对生物碱成分、蒽醌及其苷类、酚类成分、黄酮及其苷类、有机酸、甾醇及萜类、皂苷成分进行检测,结果发现:生物碱、蒽醌及其苷类、酚类、黄酮及其苷类检测均未产生沉淀或相应的颜色反应,表明条浒苔乙醇提取物中不存在上述成分;有机酸检测发现pH试纸呈现橙黄色,表明提取物中含有有机酸物质;甾醇及萜类检测发现氯仿层有红色反应,表明提取物中含甾醇及萜类物质;皂苷检测发现用力振摇后无气泡产生,表明提取物中无皂苷成分。

2.5 不同溶剂萃取物的抑菌效果

从表4可以看出,石油醚、二氯甲烷和乙酸乙酯萃取物都具有抑菌活性成分,对金黄色葡萄球菌都有良好的抑制作用,其中乙酸乙酯萃取物的抑菌效果最好,其次是二氯甲烷萃取物,最后是石油醚萃取物,而正丁醇萃取物和水萃取物对金黄色葡萄球菌基本没有抑制作用。说明浒苔中的大多数抑菌活性成分都集中在乙酸乙酯萃取物中,主要以中等和弱极性的物质为主。

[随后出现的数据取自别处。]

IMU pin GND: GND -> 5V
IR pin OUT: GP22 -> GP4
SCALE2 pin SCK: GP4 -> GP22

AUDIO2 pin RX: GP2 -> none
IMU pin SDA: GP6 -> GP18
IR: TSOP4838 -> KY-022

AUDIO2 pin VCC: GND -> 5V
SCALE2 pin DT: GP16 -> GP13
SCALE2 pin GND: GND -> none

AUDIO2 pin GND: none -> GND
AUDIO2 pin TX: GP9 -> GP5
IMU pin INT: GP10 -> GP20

表4 不同溶剂萃取物对金黄色葡萄球菌的抑菌效果Table 4 Antibacterial effect of different solvent extracts on S. aureus

2.6 乙酸乙酯萃取物的GC-MS分析

图2 乙酸乙酯萃取物的GC-MS总离子流Fig.2 Ethyl acetate extract GC-MS total ion chromatogram

3 结 论

3.1通过对条浒苔水提取物和乙醇提取物的抑菌活性研究发现:与水提取物相比,条浒苔乙醇提取物的抑菌效果更好,对金黄色葡萄球菌有较好的抑制效果,而对大肠杆菌和枯草芽孢杆菌没有抑菌作用。

3.2通过单因素试验和响应面分析法优化乙醇提取浒苔抑菌活性物质的提取工艺,得到最佳提取工艺条件为:乙醇体积分数92%、液料比30∶1、提取温度83 ℃、提取时间4 h。此条件下,乙醇提取物对金黄色葡萄球菌的抑菌圈直径为(1.152±0.015) cm。

3.3采用定性化学分析方法对条浒苔乙醇提取物中的抑菌成分进行检测,结果表明:条浒苔乙醇提取物中含有有机酸类、甾醇及萜类等成分,不含生物碱、蒽醌、酚类、皂苷、黄酮类等成分。不同溶剂萃取物对金黄色葡萄球菌的抑菌实验结果表明:乙酸乙酯萃取物的抑菌效果最好,二氯甲烷和石油醚萃取物次之,正丁醇和水萃取物没有抑菌效果。通过GC-MS对乙酸乙酯萃取物进行分析,发现乙酸乙酯萃取物中含有12种挥发性成分,主要为酸类、芳香类化合物。